Hundreds of dhows will flood Dubai in an event combining old tradition with modern sport.
You only need a quick walk around Dubai Marina or to have glimpsed the Burj Al Arab to know that the dhow, Arabia’s traditional sail boat, is a symbol of the UAE’s past and present, and on Saturday May 17 more than 100 dhows will be sailing into Mina Seyahi in the Al Gaffal Long Distance Race.
The history of Al Gaffal, which means The Return, stems back to a time when Dubai’s main trade was pearl diving. The divers would head out on dhows and stop over in Sir Bu Naair Island on their way back to Dubai after a long trip at sea.
Al Gaffal is now in its 24th year and Ali Bin Ghulaita, CEO of Dubai International Marine Club, who is in charge of the nautical event, sees it as one of the highlights of the year. "This is the main event in dhow racing in the UAE. There are a number of races, but this is the top race in terms of prize money and distance."
The race is 51.3 nautical miles from Sir Bu Naair Island to Mina Seyahi and includes a checkpoint at the man-made Moon Island before heading to Mina Seyahi. The first one back with all its crew and boat in tact will scoop the prestigious prize of AED5m ($1.36m) in prize money.

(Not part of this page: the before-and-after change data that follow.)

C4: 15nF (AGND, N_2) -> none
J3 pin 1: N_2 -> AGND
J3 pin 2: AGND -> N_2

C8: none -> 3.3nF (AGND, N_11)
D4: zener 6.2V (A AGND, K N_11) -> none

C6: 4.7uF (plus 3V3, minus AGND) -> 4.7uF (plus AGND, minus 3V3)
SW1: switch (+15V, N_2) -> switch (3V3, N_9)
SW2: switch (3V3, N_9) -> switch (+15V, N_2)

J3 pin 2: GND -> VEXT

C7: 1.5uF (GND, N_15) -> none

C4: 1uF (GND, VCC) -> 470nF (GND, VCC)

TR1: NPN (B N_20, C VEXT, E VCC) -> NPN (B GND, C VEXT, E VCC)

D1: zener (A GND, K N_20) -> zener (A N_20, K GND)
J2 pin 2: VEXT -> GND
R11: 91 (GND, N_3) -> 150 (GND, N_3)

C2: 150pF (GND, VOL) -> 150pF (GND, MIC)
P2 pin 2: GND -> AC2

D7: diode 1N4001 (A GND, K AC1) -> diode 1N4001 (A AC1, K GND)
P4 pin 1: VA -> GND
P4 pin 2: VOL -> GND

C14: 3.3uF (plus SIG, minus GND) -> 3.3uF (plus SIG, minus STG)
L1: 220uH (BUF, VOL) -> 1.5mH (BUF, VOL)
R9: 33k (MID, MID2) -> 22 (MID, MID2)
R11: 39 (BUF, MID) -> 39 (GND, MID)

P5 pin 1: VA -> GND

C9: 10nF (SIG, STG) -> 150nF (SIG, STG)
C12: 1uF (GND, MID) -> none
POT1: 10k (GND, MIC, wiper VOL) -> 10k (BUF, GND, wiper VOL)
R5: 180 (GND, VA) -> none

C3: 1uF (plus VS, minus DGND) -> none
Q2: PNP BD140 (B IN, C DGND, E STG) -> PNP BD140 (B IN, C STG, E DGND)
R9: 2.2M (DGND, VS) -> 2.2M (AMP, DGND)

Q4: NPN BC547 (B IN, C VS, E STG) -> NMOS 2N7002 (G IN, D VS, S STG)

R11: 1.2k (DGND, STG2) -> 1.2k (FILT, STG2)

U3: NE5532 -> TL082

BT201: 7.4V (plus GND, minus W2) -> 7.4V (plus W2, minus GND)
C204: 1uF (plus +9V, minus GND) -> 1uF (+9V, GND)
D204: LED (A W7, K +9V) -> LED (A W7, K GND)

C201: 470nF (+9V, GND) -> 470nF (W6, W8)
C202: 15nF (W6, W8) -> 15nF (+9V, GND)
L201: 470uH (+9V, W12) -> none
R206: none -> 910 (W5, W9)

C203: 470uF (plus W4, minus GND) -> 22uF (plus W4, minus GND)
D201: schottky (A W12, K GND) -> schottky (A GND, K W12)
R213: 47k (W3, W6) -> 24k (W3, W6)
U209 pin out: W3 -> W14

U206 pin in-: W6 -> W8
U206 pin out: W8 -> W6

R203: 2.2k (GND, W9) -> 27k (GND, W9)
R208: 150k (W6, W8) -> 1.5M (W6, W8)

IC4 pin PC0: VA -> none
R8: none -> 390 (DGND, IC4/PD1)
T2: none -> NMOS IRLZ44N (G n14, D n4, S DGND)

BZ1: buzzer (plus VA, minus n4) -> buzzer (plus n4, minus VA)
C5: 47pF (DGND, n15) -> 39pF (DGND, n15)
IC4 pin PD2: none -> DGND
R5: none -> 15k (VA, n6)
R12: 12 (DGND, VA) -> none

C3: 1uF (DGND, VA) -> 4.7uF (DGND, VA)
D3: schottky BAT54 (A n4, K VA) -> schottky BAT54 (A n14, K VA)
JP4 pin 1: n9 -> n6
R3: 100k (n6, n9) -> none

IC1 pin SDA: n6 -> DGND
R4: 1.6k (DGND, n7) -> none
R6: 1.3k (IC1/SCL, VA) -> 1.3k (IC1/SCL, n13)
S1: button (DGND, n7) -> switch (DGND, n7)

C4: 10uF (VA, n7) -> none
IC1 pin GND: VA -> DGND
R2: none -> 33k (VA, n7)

Racing dhows are unlike other sailing boats. Traditional dhows do not have motors and all the vessels participating in Al Gaffal must adhere to strict regulations on traditional build and size. Bin Ghulaita explains that when the competitive race began in 1991, 43ft dhows were used but because of the their smaller size they were not ideally suited to long-distance sailing, now only 60ft wooden dhows are allowed to race.
Each dhow has a crew of a minimum of 12, and because the boats have no motors, the wind and the weather will have as much to do with the winner as the skill of the crew. Bin Ghulaita and his team at DIMC have factored this in and changed part of the structure of the race to accommodate for nature’s role. "There’s an area called Al Dhlaima that the boats have to pass by a certain time because the wind dies over there, and during that time they stand still until the wind picks up again. That’s why last year we started the races at 6am to prevent this from happening so the boats will have already passed that area, and we’re doing the same this year."
The checkpoint at Moon Island will also act as first finishing position for boats that don’t catch the wind. "Sometimes you have no wind or you get a storm and you have to cancel the race but if people have finished up to that point, their position will still stand."
Sailing is still a strong tradition in the UAE and the race is only open to UAE nationals, but as Bin Ghulaita explains, visitors are intrigued by the Arab boats. "Last year we had honorary participants of a German team and a French team – there will be a two honorary teams this year, too. They want to try and compete with the nationals and learn how to sail with these boats – they are completely different to modern boats."
The shipping manufacturing industry also gets a boost from the race as all the boats taking part in Al Gaffal are made in the UAE, keeping dhow-making traditions alive. Each dhow that takes to the water in Al Gaffal is constructed of solid wood, with two sails, and oars are allowed but shouldn’t be used in the race. The Dhagal or main mast of the vessel should be no more than 32ft. All the entrants race in registered dhows.
The event promises to be a spectacle on Dubai’s seas and the day will also feature entertainment and traditional Arabic dancing, food and refreshments. Moreover, the sight of 100 crisp white sails heading into the Marina will be a display evoking memories of a bygone era.